| Authors | Reviewers | Analysts | Draft | Queries | Results |
| ------- | --------- | -------- | ----- | ------- | ------- |
| @nrllh @tomvangoethem | @cqueern @bazzadp @edmondwwchan | @AAgar @tomvangoethem | Doc | *.sql | Sheet |
Content team lead: @nrllh
Welcome chapter contributors! You'll be using this issue throughout the chapter lifecycle to coordinate on the content planning, analysis, and writing stages.
The content team is made up of the following contributors:
New contributors: If you're interested in joining the content team for this chapter, just leave a comment below and the content team lead will loop you in.
_Note: To ensure that you get notifications when tagged, you must be "watching" this repository._
I'd like to volunteer as an analyst. I've used HTTPArchive in some of my (academic) research, so I have some familiarity with the datasets.
@rviscomi as spoken recently, I would also like to join in this chapter.
@tomvangoethem added you as an analyst :)
Hello Team. I would like to participate as a Reviewer please. :grinning:
@nrllh thank you for agreeing to be the lead author for the Security chapter! As the lead, you'll be responsible for driving the content planning and writing phases in collaboration with your content team, which will consist of yourself as lead, any coauthors you choose as needed, peer reviewers, and data analysts.

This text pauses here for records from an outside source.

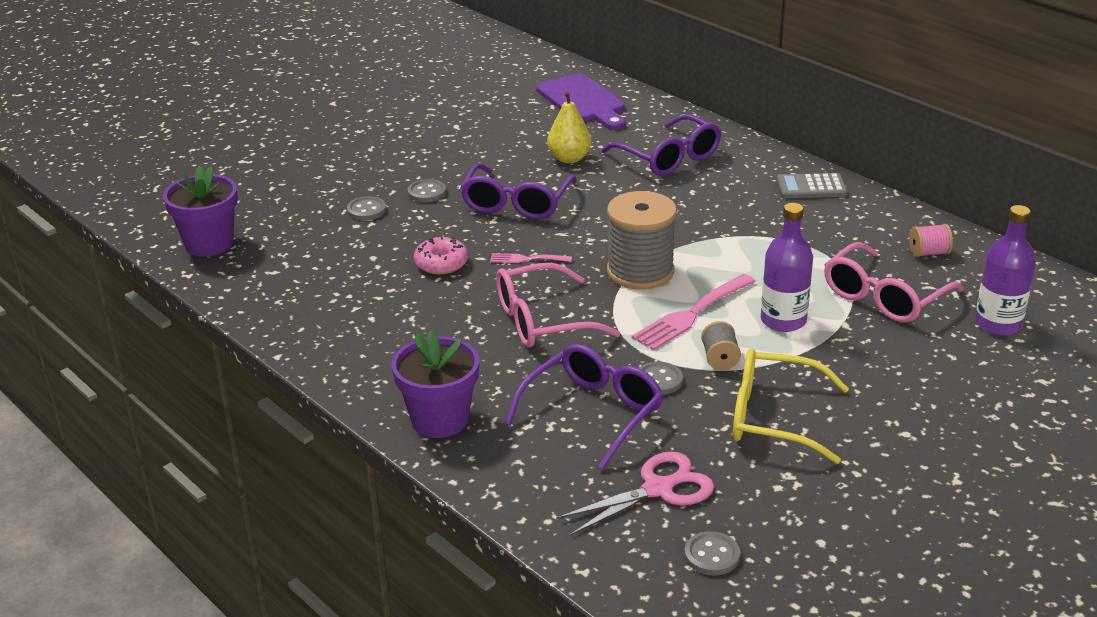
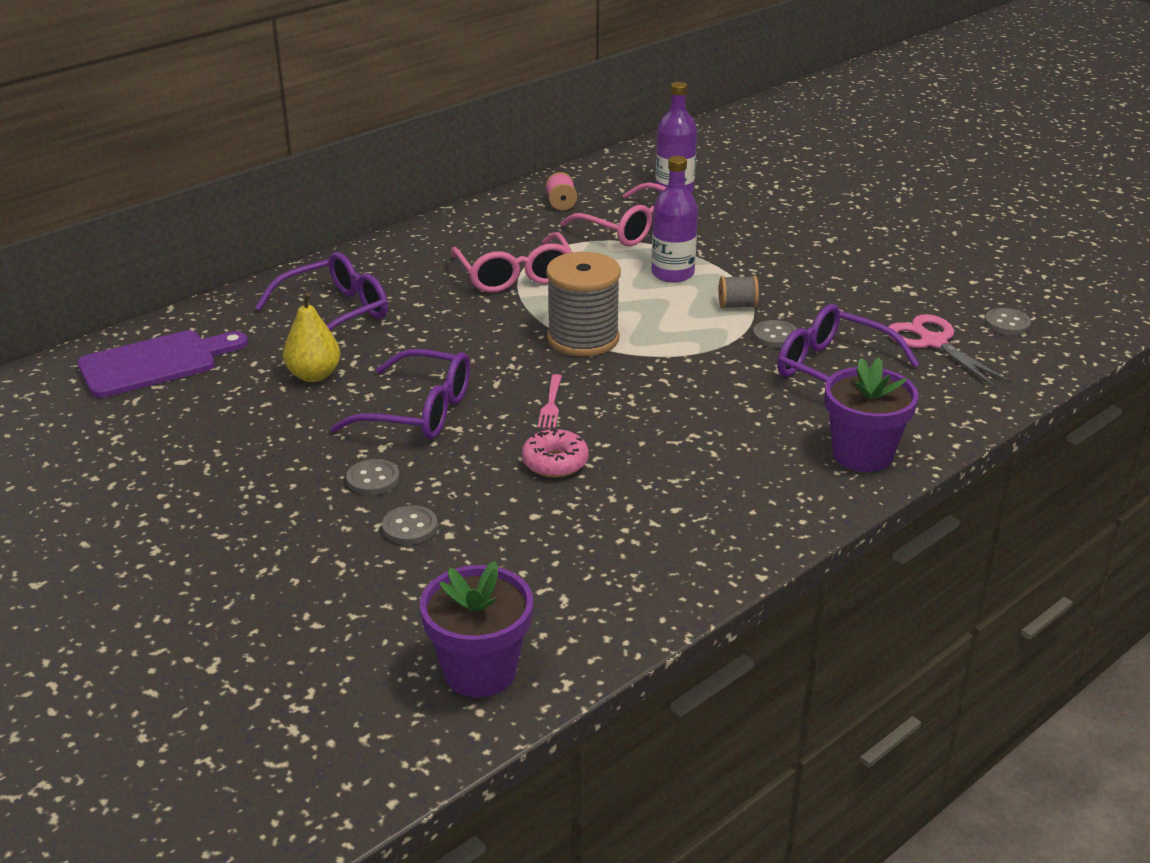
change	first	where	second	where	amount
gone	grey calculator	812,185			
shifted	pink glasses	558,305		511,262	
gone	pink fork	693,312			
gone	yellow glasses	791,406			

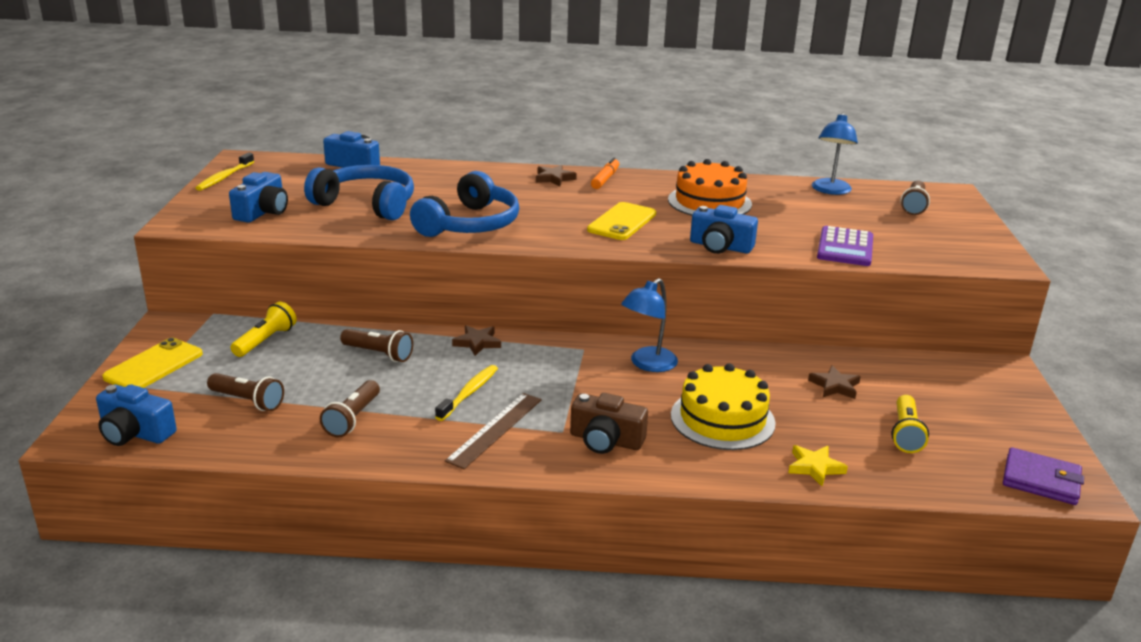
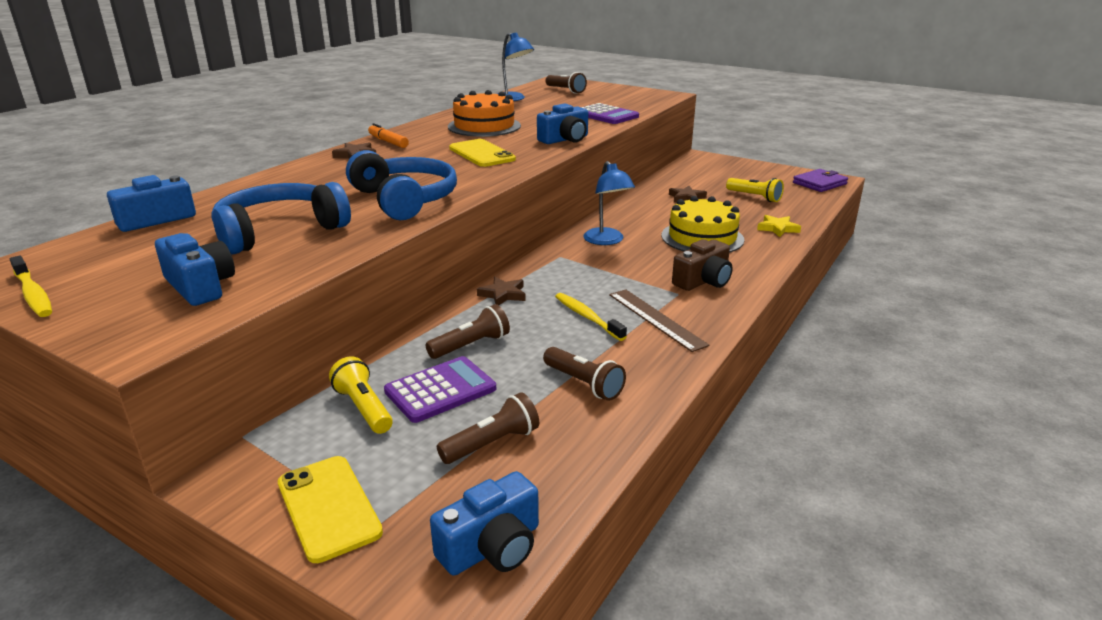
change	first	where	second	where	amount
new			purple calculator	440,389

The immediate next steps for this chapter are:
There's a ton of info in the top comment, so check that out and feel free to ping myself or @obto with any questions!
I'm happy to review this chapter again this year btw. Added myself to first comment.
@ivanr @april would you have any interesting in helping out in this chapter this year? Last year's chapter for context: https://almanac.httparchive.org/en/2019/security
@tomvangoethem, assigned you also as author ;)
Hey @nrllh, just checking in:
@tomvangoethem @cqueern @bazzadp can you please request edit access and then credit yourself in Google Doc?
Hello team, may I contribute as a reviewer too?
@edmondwwchan welcome to the club!
Please request an edit access and credit yourself in the doc.
@nrllh How's the chapter outline coming along? We want to have that wrapped up by the end of the week so we have time to set up our Web Crawler :)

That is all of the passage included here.